The absolute value of the quotient of the gamma parameter divided by the beta parameter may be less than 0.1.
The absolute value of the quotient of the gamma parameter divided by the beta parameter may be less than 0.05.
An absolute value of the quotient of the gamma parameter divided by the alpha parameter may be less than 0.2.
The absolute value of the quotient of the gamma parameter divided by the alpha parameter may be less than 0.1.
The absolute value of the quotient of the gamma parameter divided by the alpha parameter may be less than 0.05.
An absolute value of the quotient of the gamma parameter divided by the beta parameter may be less than 0.2.
The first bladed rotor of the first propulsion system and the first bladed rotor of the second propulsion system may be configured to rotate in a common rotational direction.
The first bladed rotor of the first propulsion system and the first bladed rotor of the second propulsion system may be configured to rotate in opposite rotational directions.
The second bladed rotor of the first propulsion system and the second bladed rotor of the second propulsion system may be configured to rotate in a common rotational direction.
The second bladed rotor of the first propulsion system and the second bladed rotor of the second propulsion system may be configured to rotate in opposite rotational directions.
The first bladed rotor of each of the first propulsion system and the second propulsion system may be configured as or otherwise include a first bladed compressor rotor. The second bladed rotor of each of the first propulsion system and the second propulsion system may be configured as or otherwise include a second bladed compressor rotor.
The first bladed rotor of each of the first propulsion system and the second propulsion system may be configured as or otherwise include a first bladed turbine rotor. The second bladed rotor of each of the first propulsion system and the second propulsion system may be configured as or otherwise include a second bladed turbine rotor.

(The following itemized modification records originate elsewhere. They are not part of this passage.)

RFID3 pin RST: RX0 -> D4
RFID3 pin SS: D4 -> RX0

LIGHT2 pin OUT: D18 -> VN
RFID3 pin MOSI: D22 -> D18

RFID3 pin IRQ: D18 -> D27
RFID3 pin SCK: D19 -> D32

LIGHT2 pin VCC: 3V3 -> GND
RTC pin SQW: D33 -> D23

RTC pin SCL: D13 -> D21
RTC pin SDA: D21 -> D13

The first bladed rotor of the first propulsion system may be next to the second bladed rotor of the first propulsion system along the flowpath of the first propulsion system. The first bladed rotor of the second propulsion system may be next to the second bladed rotor of the second propulsion system along the flowpath of the second propulsion system.

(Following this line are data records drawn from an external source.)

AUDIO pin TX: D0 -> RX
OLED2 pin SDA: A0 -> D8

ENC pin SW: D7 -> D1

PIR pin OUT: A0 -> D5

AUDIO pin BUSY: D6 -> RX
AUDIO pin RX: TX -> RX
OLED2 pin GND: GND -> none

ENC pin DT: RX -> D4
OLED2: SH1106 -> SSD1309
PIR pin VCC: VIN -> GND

The second rotating structure of the first propulsion system may be operatively coupled to and configured to drive the rotation of the open propulsor rotor of the first propulsion system. The second rotating structure of the second propulsion system may be operatively coupled to and configured to drive the rotation of the open propulsor rotor of the second propulsion system.

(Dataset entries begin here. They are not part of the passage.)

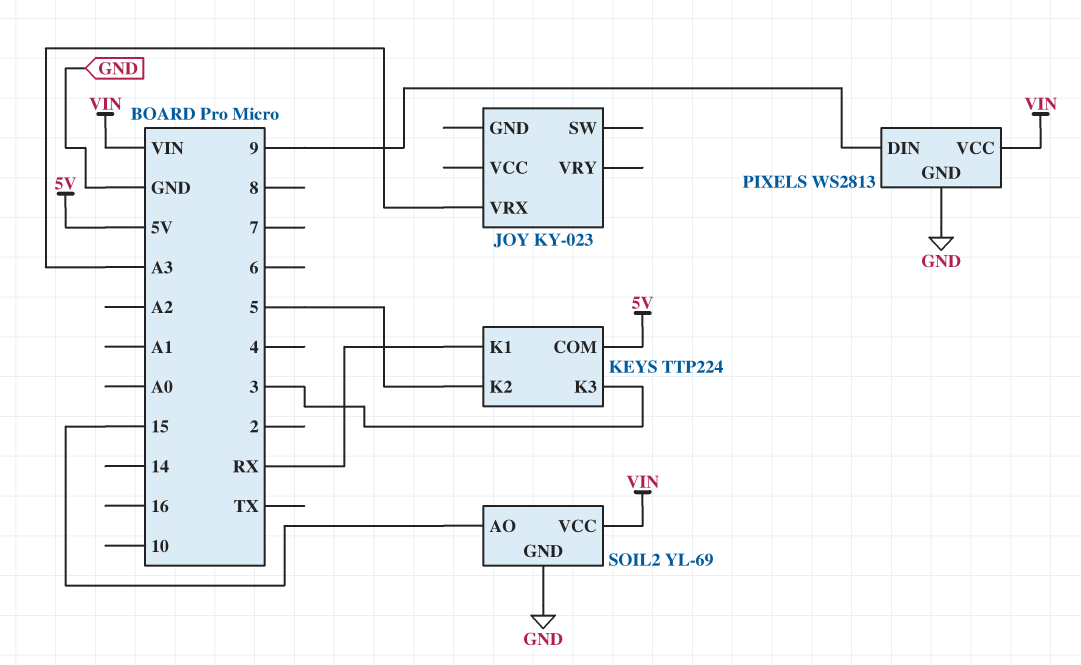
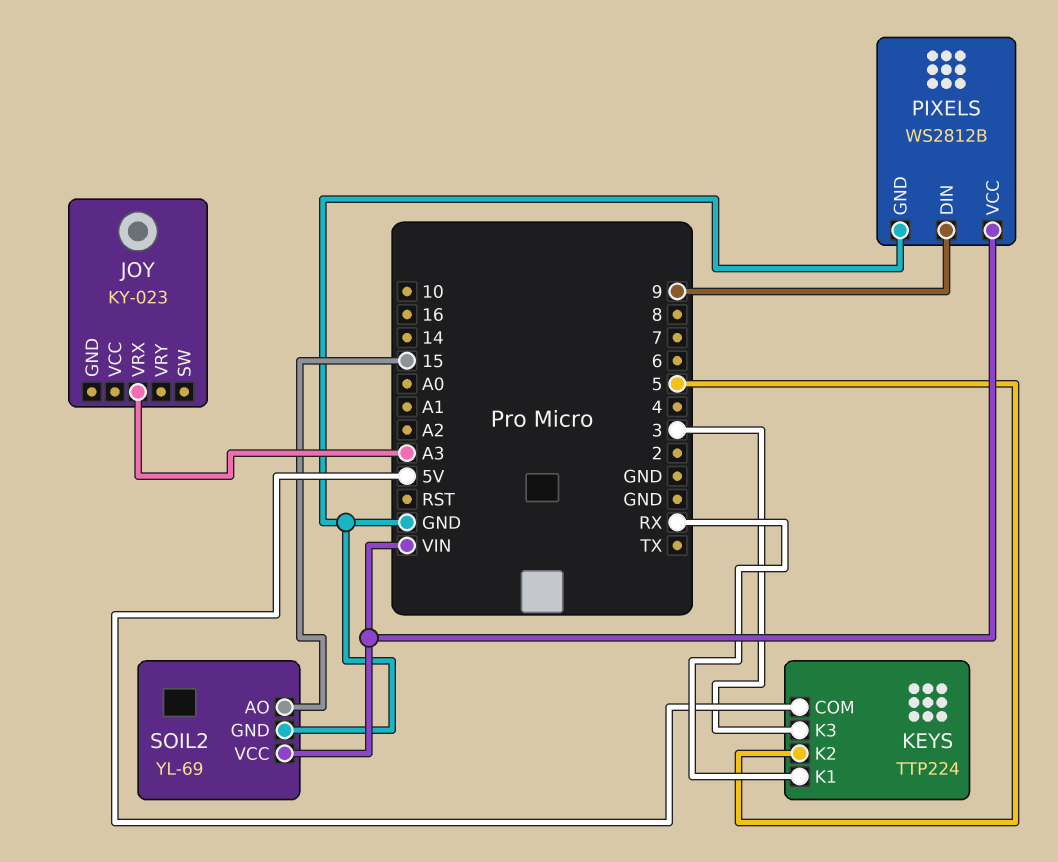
PIXELS: WS2813 -> WS2812B

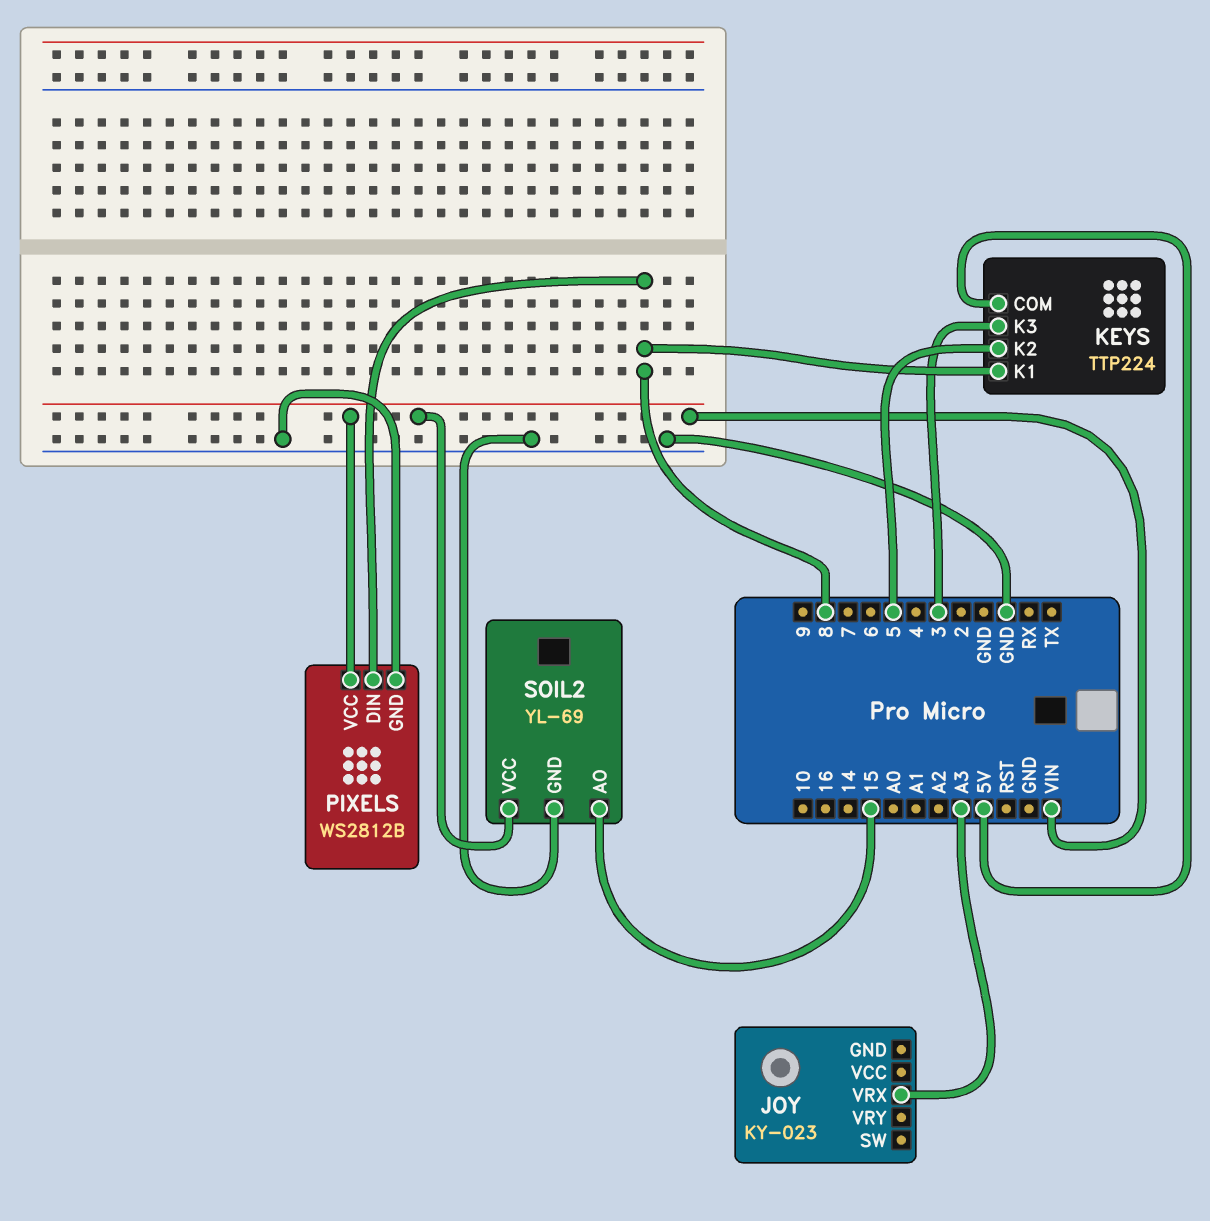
KEYS pin K1: RX -> 8
PIXELS pin DIN: 9 -> 8

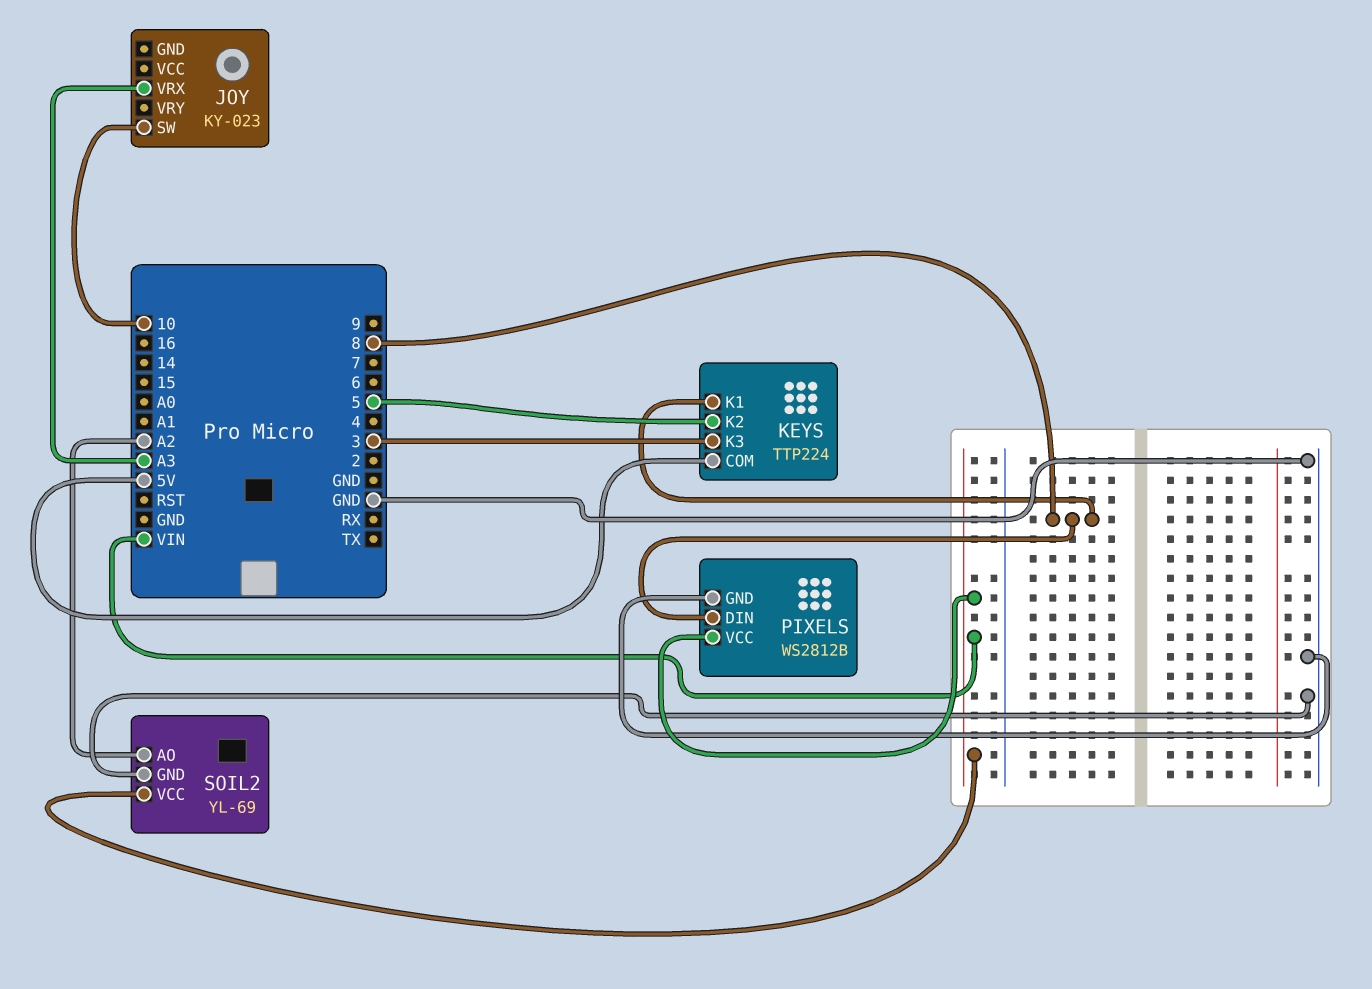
JOY pin SW: none -> 10
SOIL2 pin AO: 15 -> A2

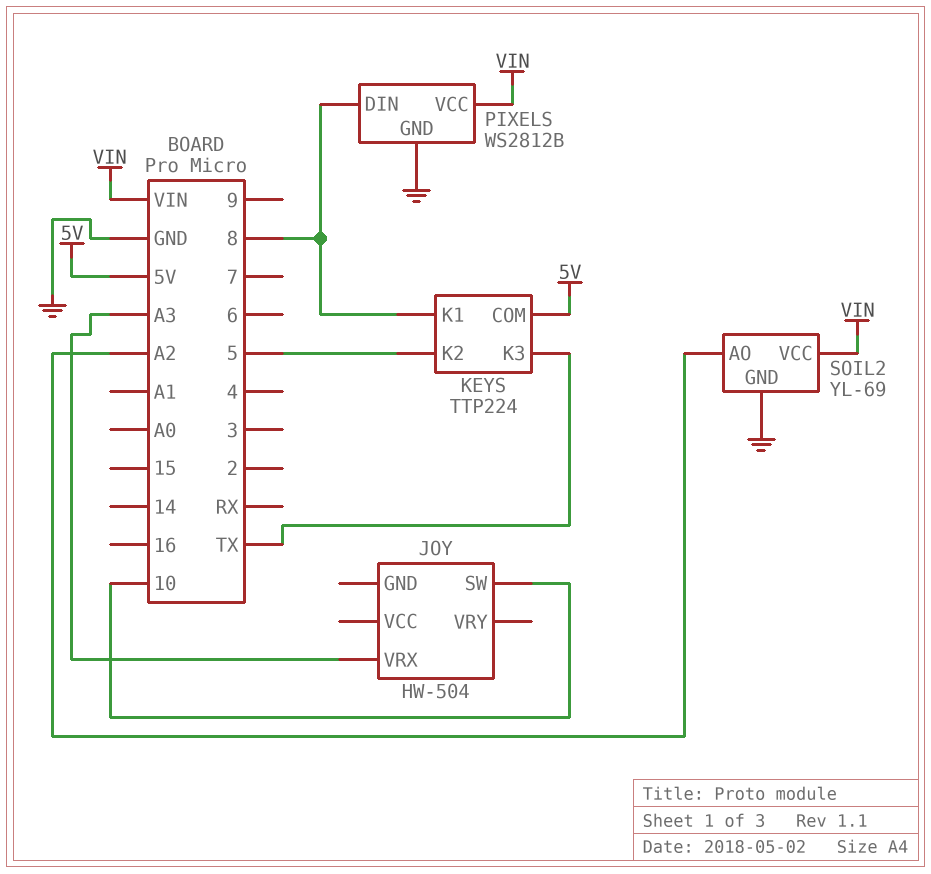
JOY: KY-023 -> HW-504
KEYS pin K3: 3 -> TX

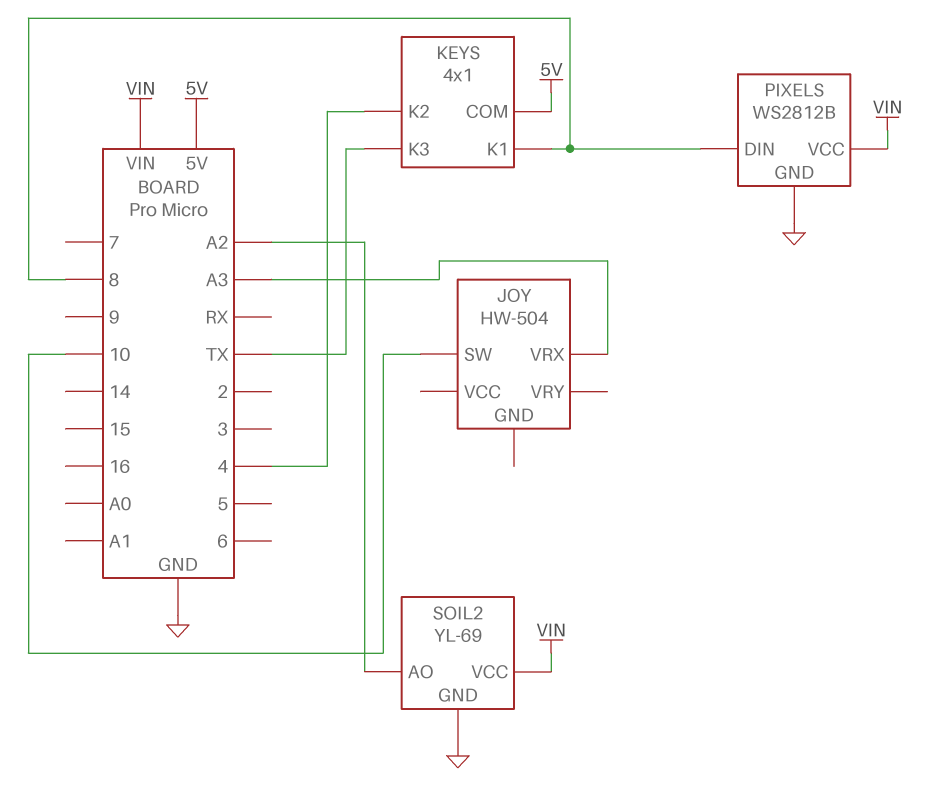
KEYS: TTP224 -> 4x1
KEYS pin K2: 5 -> 4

The turbine engine of each of the first propulsion system and the second propulsion system may also include a third rotating structure operatively coupled to and configured to drive the rotation of the open propulsor rotor.
The turbine engine of each of the first propulsion system and the second propulsion system may be configured as a two-spool engine.
The turbine engine of each of the first propulsion system and the second propulsion system may be configured as a three-spool engine.
Each of the first propulsion system and the second propulsion system may also include an open guide vane structure next to the open propulsor rotor.
Each of the first propulsion system and the second propulsion system may also include a geared drivetrain operatively coupling the open propulsor rotor to the turbine engine.
The assembly may also include an aircraft airframe comprising an aircraft fuselage. The first propulsion system and the second propulsion system may be mounted to the aircraft airframe and arranged to opposing lateral sides of the aircraft fuselage.
The open propulsor rotor of each of the first propulsion system and the second propulsion system may include at least nine open propulsor blades.
The present disclosure may include any one or more of the individual features disclosed above and/or below alone or in any combination thereof.
The foregoing features and the operation of the invention will become more apparent in light of the following description and the accompanying drawings.
The aircraft airframe 22 of
The aircraft fuselage 26 extends longitudinally along a longitudinal centerline of the aircraft airframe 22 and its aircraft fuselage 26 from a forward, upstream nose end 36 of the aircraft airframe 22 and its aircraft fuselage 26 to the fuselage tail end 34. The aircraft fuselage 26 extends laterally between and to opposing lateral sides 38A and 38B (generally referred to as “38”) of the aircraft fuselage 26.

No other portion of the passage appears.